Westpac NZ launch new high growth fund
Thousands of KiwiSaver members who moved to conservative funds during the COVID-19 pandemic are still missing out on potential gains, according to new data from Westpac NZ.
The findings coincide with the launch of Westpac’s KiwiSaver Scheme High Growth Fund, aimed at New Zealanders seeking higher long-term returns.
It comes a day after the FMA announced KiwiSaver has $100 billion under management.
The cost of being conservative
Between February 20 and March 31, 2020, Westpac processed 18,140 requests to shift to more conservative funds as global markets reacted to the pandemic.
While over a third of these switches were reversed within three months, 27% of members have yet to return to growth-focused investments.
Westpac’s analysis highlights the potential cost of staying conservative.
A typical KiwiSaver member earning the median wage, contributing 3% monthly, and switching their $25,000 balance from the Growth Fund to the Conservative Fund in March 2020 would now have about $50,919.
If they had stayed in the Growth Fund, their balance could have reached $60,726, before tax.
Based on assumed returns from the Westpac KiwiSaver Scheme Calculator - which it must be said is only general in nature and does not constitute advice about future financial performance - that gap would continue to widen over time.
For example, a customer who’d remained in the Growth Fund would have a $156,472 balance in 10 years’ time, compared to $120,880 for a customer who’d switched to the Conservative Fund on March 20, 2020.
Westpac NZ general manager of product, sustainability and marketing Sarah Hearn (pictured above) said long-term investors who are not in the right fund will likely short-change themselves at retirement.
“The COVID-19 experience and more recent market fluctuations should serve as a reminder to regularly think about your investment goals, whether you’re saving for retirement or a first home deposit. That includes checking you’re in the right type of fund for you and your stage in life,” Hearn said.
“Market volatility is normal and expected. Those of us who aren’t nearing retirement will see our balances affected by more economic peaks and troughs before we get there.”

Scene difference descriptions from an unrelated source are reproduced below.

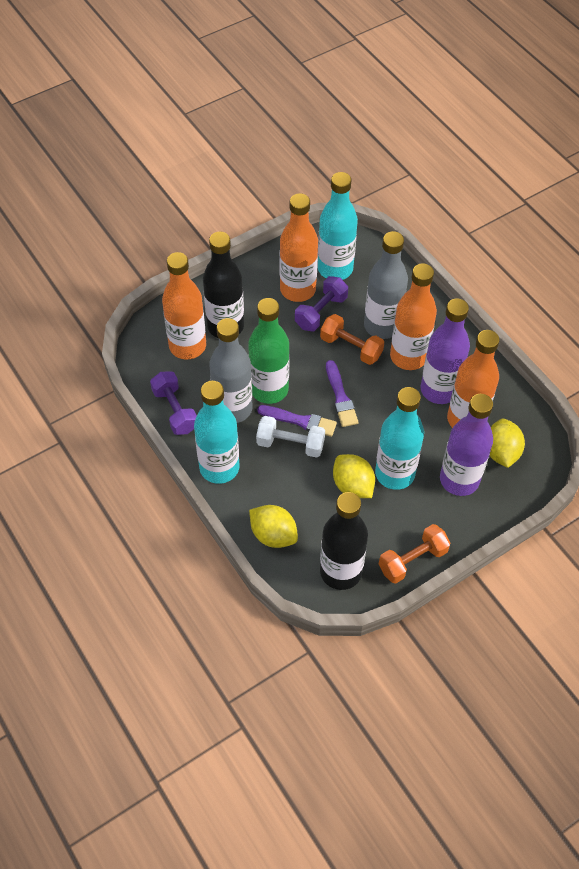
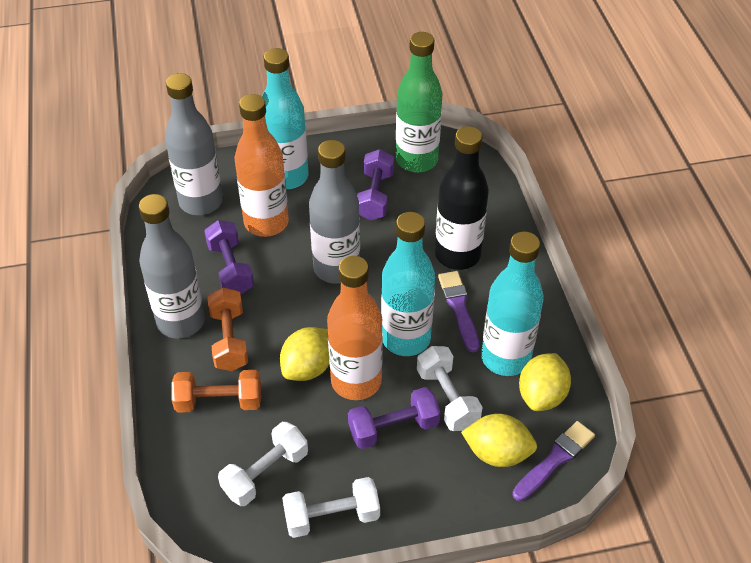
black bottle: 2 -> 1
grey bottle: 2 -> 3
orange bottle: 4 -> 2
purple bottle: 2 -> 0
purple dumbbell: 2 -> 3
white dumbbell: 1 -> 3

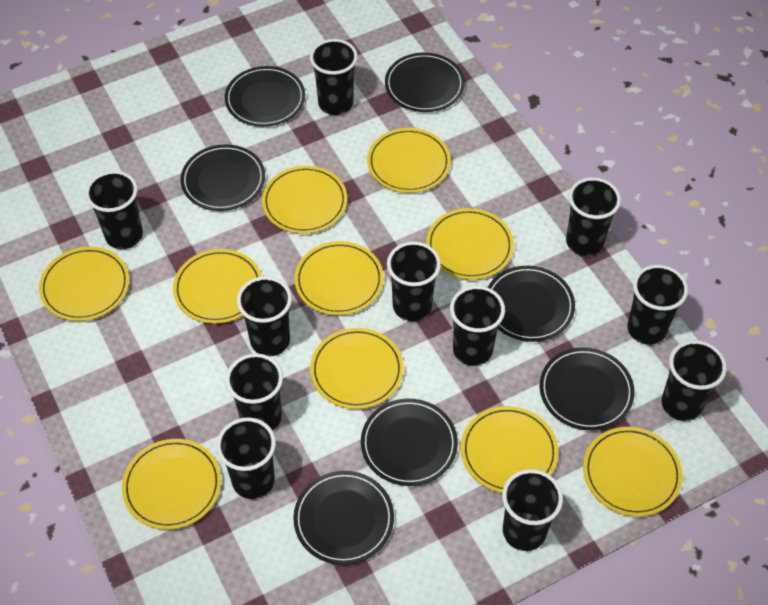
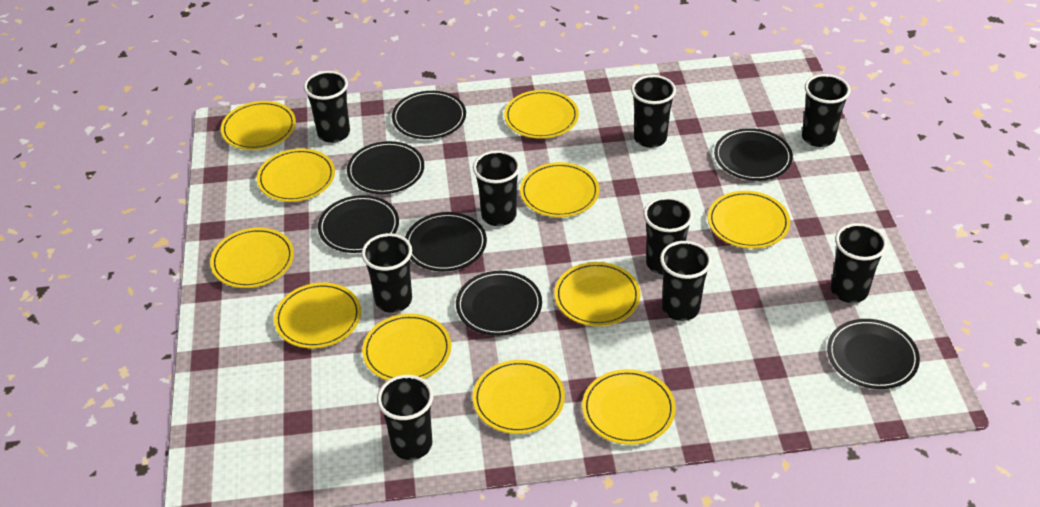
black cup: 11 -> 9
yellow plate: 10 -> 11

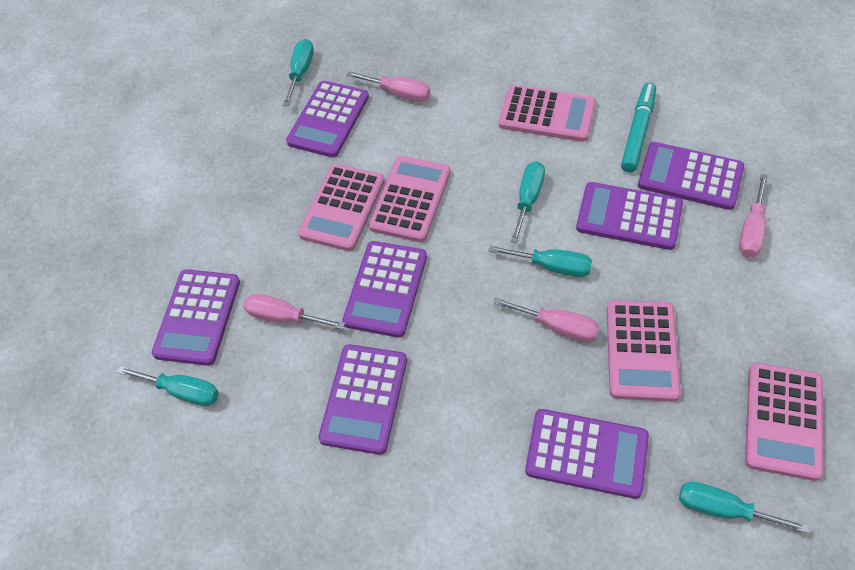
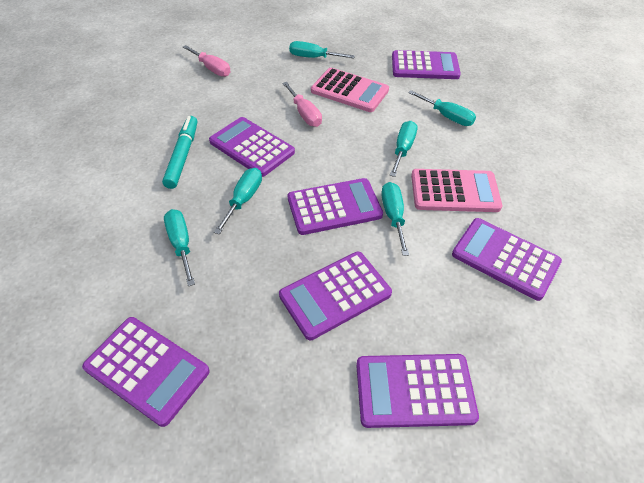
pink calculator: 5 -> 2
pink screwdriver: 4 -> 2
turquoise screwdriver: 5 -> 6

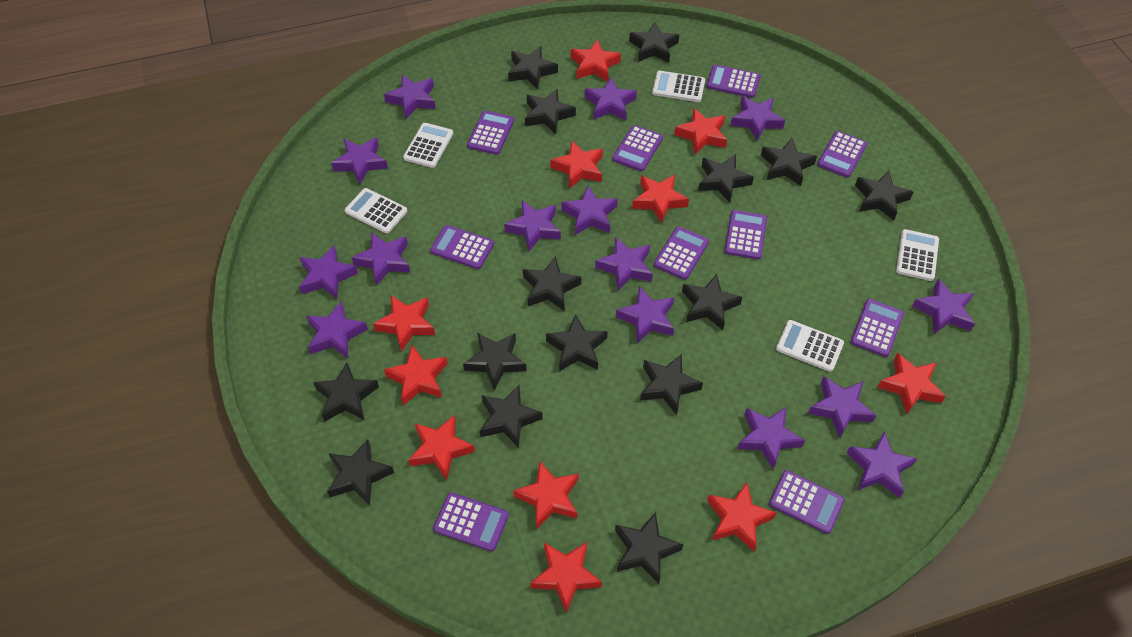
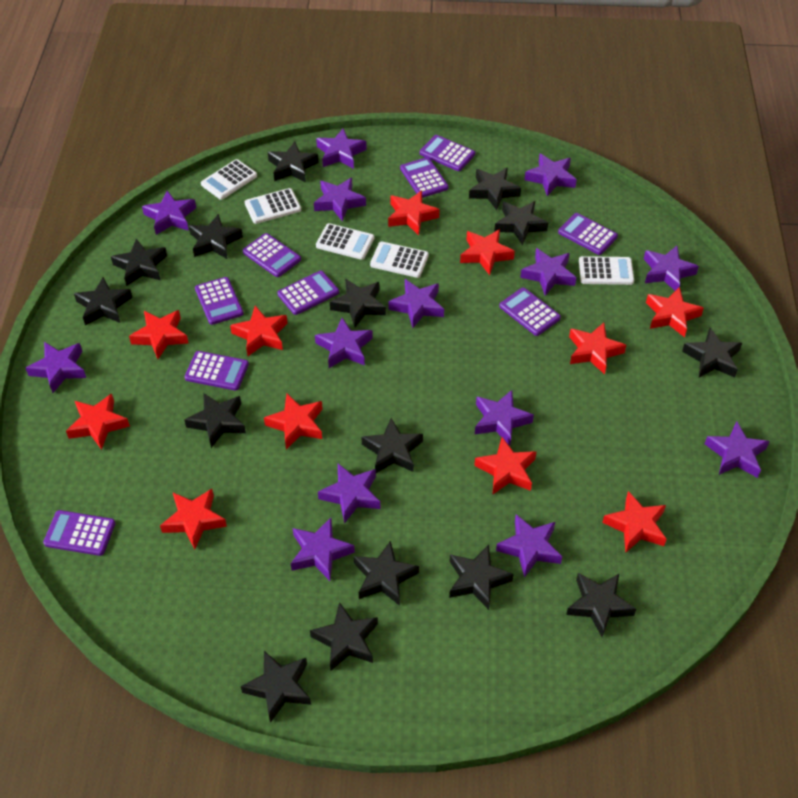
purple calculator: 10 -> 9
purple star: 15 -> 14

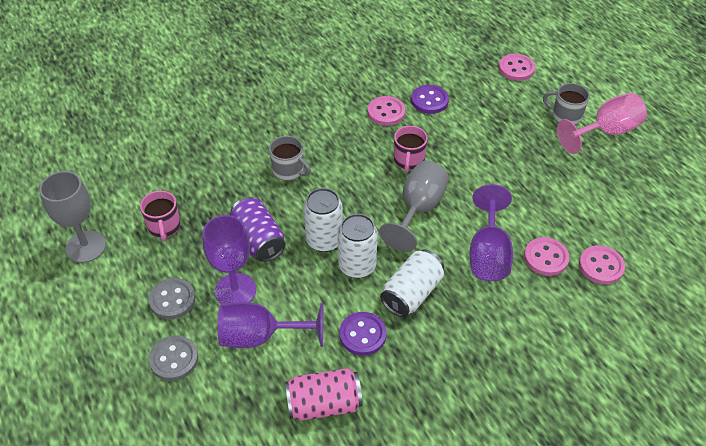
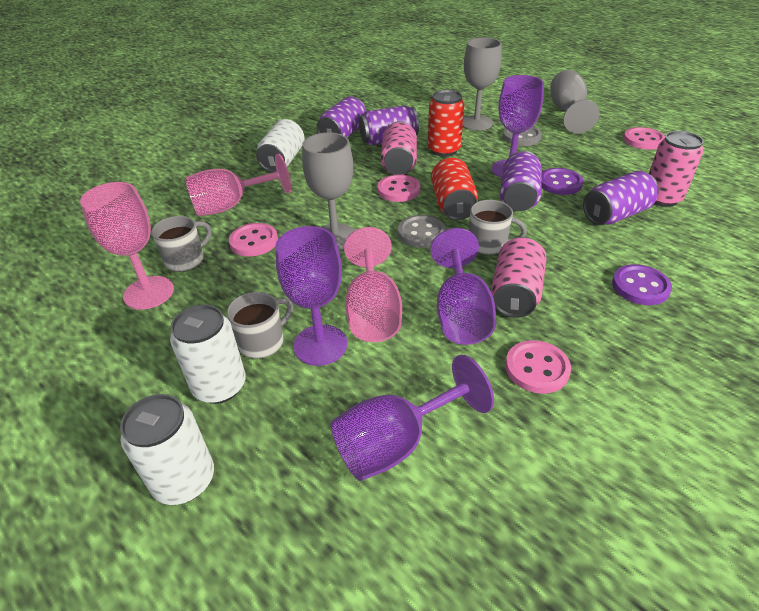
grey goblet: 2 -> 3
grey mug: 2 -> 3
pink can: 1 -> 3
pink goblet: 1 -> 3
pink mug: 2 -> 0
purple can: 1 -> 4
purple goblet: 3 -> 4
red can: 0 -> 2

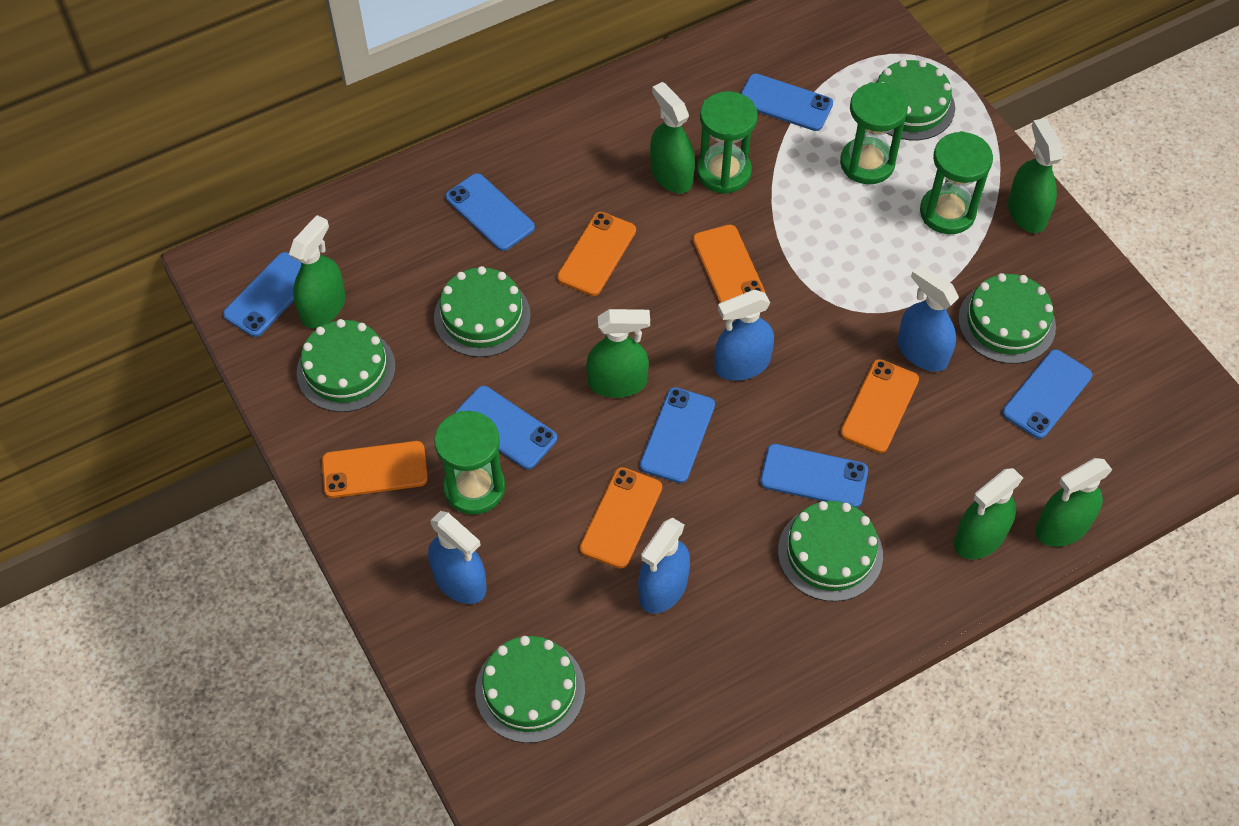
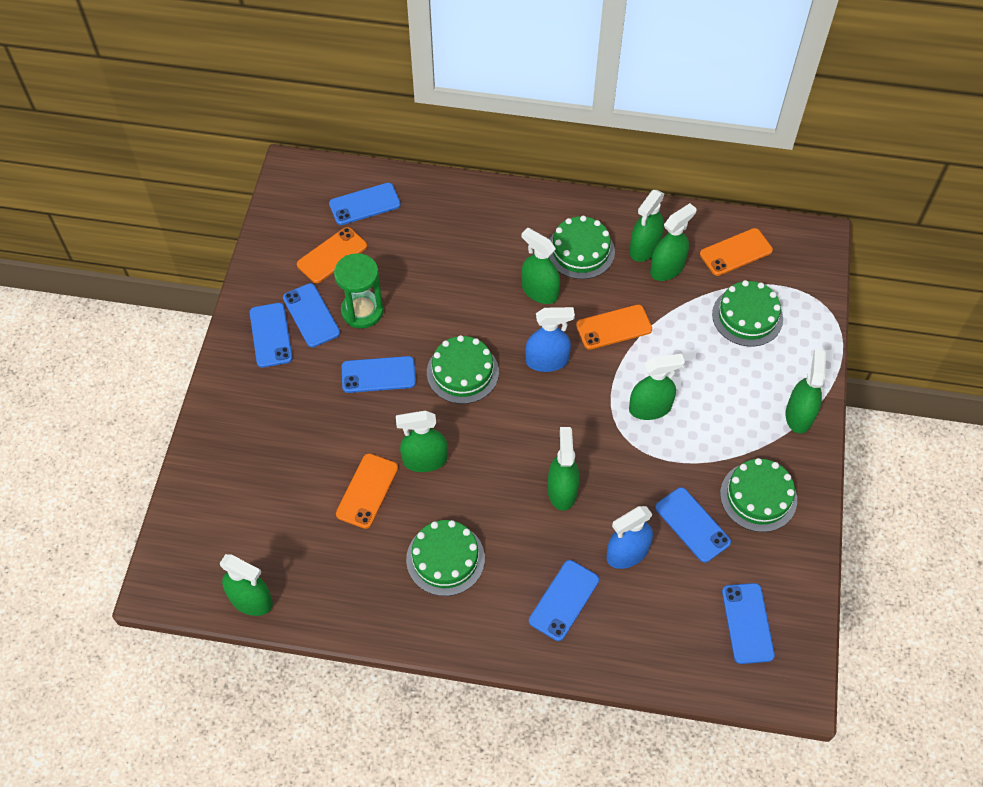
blue spray bottle: 4 -> 2
green cake: 6 -> 5
green hourglass: 4 -> 1
green spray bottle: 6 -> 8
orange phone: 5 -> 4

Younger Kiwis hold on hope
For younger Kiwis, the good news is that there’s plenty of time to recoup any losses experienced throughout the pandemic.
Hearn urged New Zealanders that they can reach your retirement goals by making a plan and sticking to it.
“Taking five minutes to check out our Westpac KiwiSaver Scheme Fund Chooser and Calculator, or equivalent tools, will help ensure you’re in the right fund and setting yourself up for the future you want,” she said.
Strong demand for Westpac High Growth Fund
Hearn said the new Westpac High Growth Fund aims to provide the highest returns of all the Westpac KiwiSaver Scheme funds over the long term.
“However, it is also likely to experience the most short-term volatility, so is better suited to people who have at least 13 years before they want to use their KiwiSaver savings, and who are comfortable with greater movements in their balance, both up and down,” Hearn said.
Westpac NZ expect strong demand for this fund, as the bank’s average KiwiSaver member age is younger than the market average.
Therefore, the average Westpac NZ KiwiSaver customer has a longer time horizon for their investment.
“We encourage every KiwiSaver member, regardless of their age, to be engaged in their investments and to seek expert advice if they’re not sure they’re on the right track,” she said.